I don’t blame you if you feel left out of the conversation. However, this piece is not a long-form explainer to explain every character arc in this story. But it’s a collection of well-written articles that can educate you about the issue in a better way.  Before we begin the GameStop saga, however, it’s important to learn one concept that’s central to the whole story: shorting.

Shorting

A vague definition of shorting is betting against a company in the share market. Shorters borrow a company’s stock from someone, sell it to another investor, and wait for that stock’s price to go down. Then the shorter will buy them back for a lesser amount, return these stocks to borrowers, and keep the difference. For example, a Shorter might borrow 50 shares of XYZ and sell them for $300. Now, they’ll wait for the company to fail and share prices to go down. Once the prices are around $200, they’ll buy it back, and keep the $100 per share difference. The video below explains it well. Now that short selling is out of the way, let’s see what happened with GameStop.

GameStop history

GameStop was known — and probably still is — as a troubled company. Its share prices hovered around $3-$4 last year. In August, pet ecommerce company Chewy.com’s co-founder Ryan Cohen bought 10% shares of GameStop, and brought two colleagues on the board. Later in the year, Cohen said that the firm is going to have a more digital approach and shut down a lot of its physical locations.  This new strategy excited investors and some new retail investors also bought shares on apps like Robinhood, cause the price to shoot up. This meant people who shorted GameStop had to act quickly. Instead of selling these stocks, some of them borrowed more. And the frenzy started. You can read this in detail on Ars Technica.

Then there was Reddit

r/WallStreetBets is a wild place. Stocks are memes there and it might be a misleading place for someone who doesn’t have a lot of know-how of the market. As Vice notes, it’s “a subreddit filled with chaotic investment advice and surreal memes.”  Members of that subreddit, started to buy and hype the stock up saying that it’s undervalued. One of the motives was to cause losses to short selling investment firms. Then other investors from YouTube and TikTok joined in and created a “short squeeze” to increase the GameStop stock price. It’s been a roller coaster ride for this stock, which has gone as high as $469 and as low as $132 in one week.

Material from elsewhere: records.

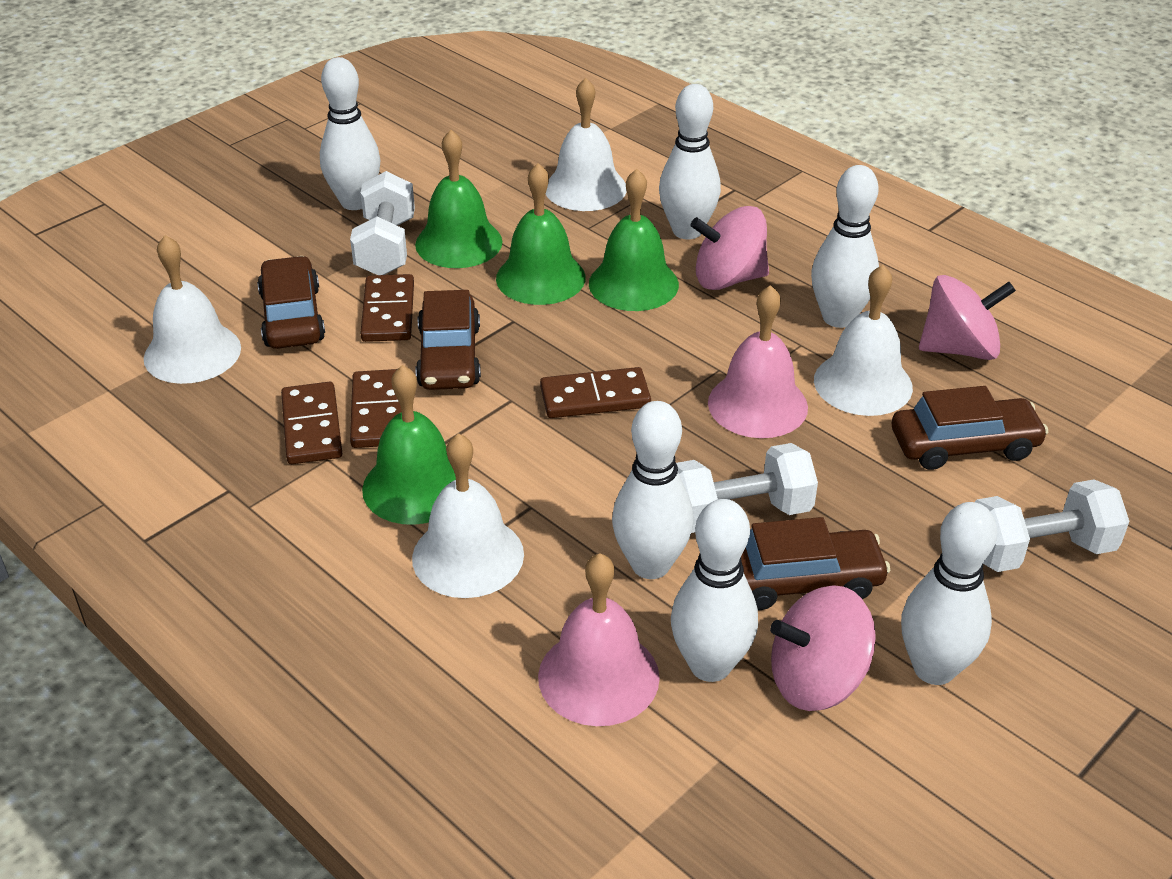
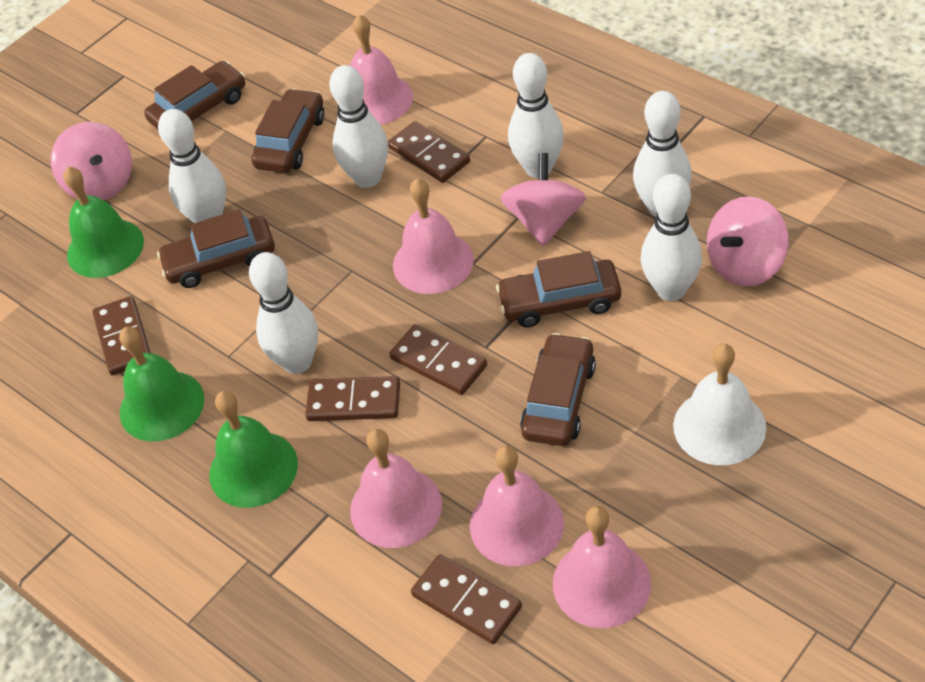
brown car: 4 -> 5
brown domino: 4 -> 5
green bell: 4 -> 3
pink bell: 2 -> 5
white bell: 4 -> 1
white dumbbell: 3 -> 0

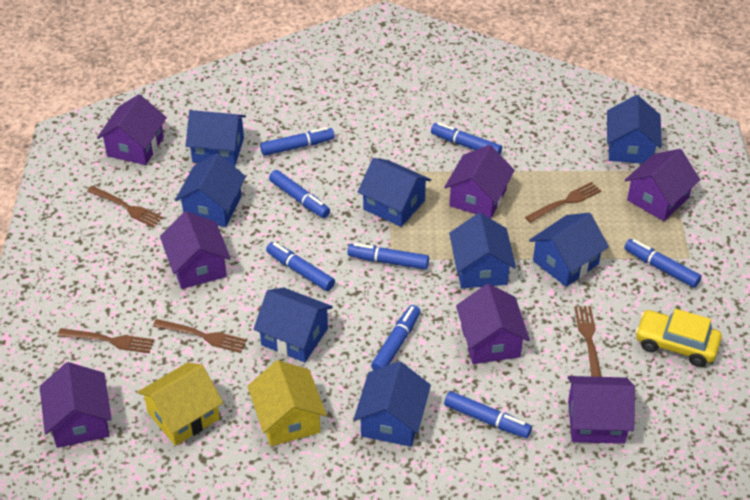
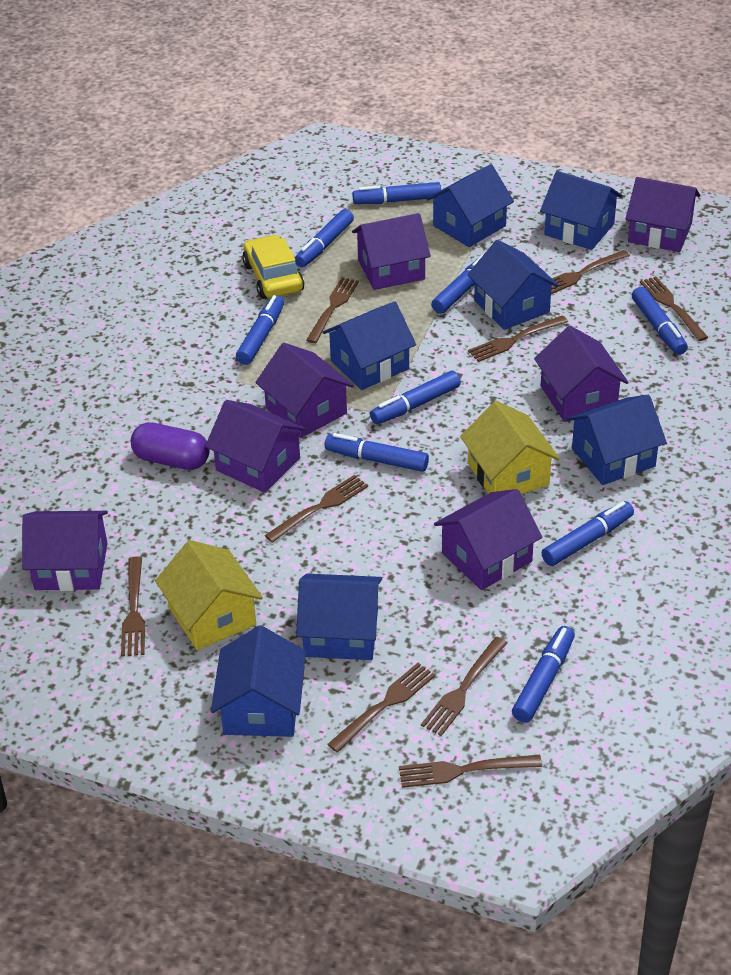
blue house: 8 -> 7
blue marker: 8 -> 9
brown fork: 5 -> 9
purple capsule: 0 -> 1

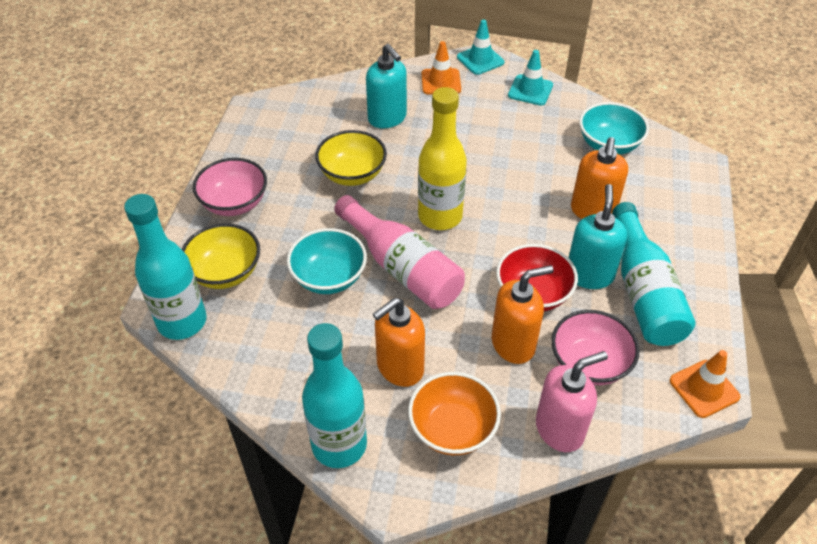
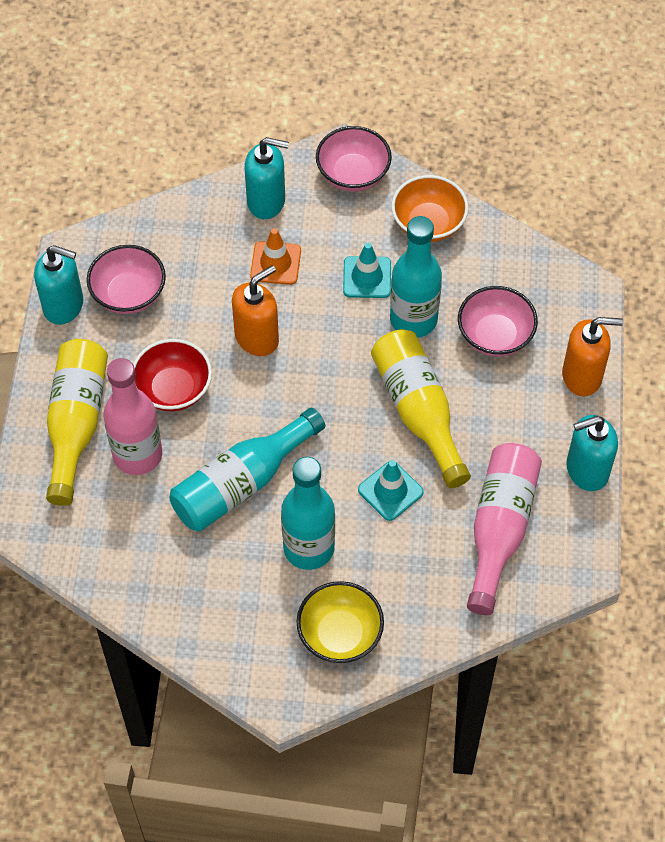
orange soap dispenser: 3 -> 2
orange traffic cone: 2 -> 1
pink bottle: 1 -> 2
pink bowl: 2 -> 3
pink soap dispenser: 1 -> 0
turquoise bowl: 2 -> 0
turquoise soap dispenser: 2 -> 3
yellow bottle: 1 -> 2
yellow bowl: 2 -> 1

  The Verge has a video on this topic explaining how trading became a favorite activity of many people during the pandemic, and how we arrived at GameStock.

What is happening right now?

Short-selling firms lost billions of dollars in trading GameStop shares. Discord banned r/WallStreetBets, but now it’s back and the company is helping it with moderation. The subreddit briefly went private to sort out the moderation issue. Trading app Robinhood stopped trading of GameStop stocks briefly, and after outrage, it resumed it in a limited capacity. Facebook shuts down Robinhood traders group. Politicians including Alexandria Ocasio-Cortez and Ted Cruz criticized the trading app’s freeze. Some of them are demanding a regulation check on the market. The Securities and Exchange Commission (SEC) said that it’s monitoring the situation. A debate of power balance between retail investors from Reddit etc. v financial institutions is brewing. There’s an ugly side to all this as internet users are harassing and doxxing executives of short selling investment firms. Quartz has a list of the 10 most shorted stocks that could be next GameStop.

This story is continuously developing and we’ll try and update this piece with more information as we unfold more stuff. I’ll leave you with this.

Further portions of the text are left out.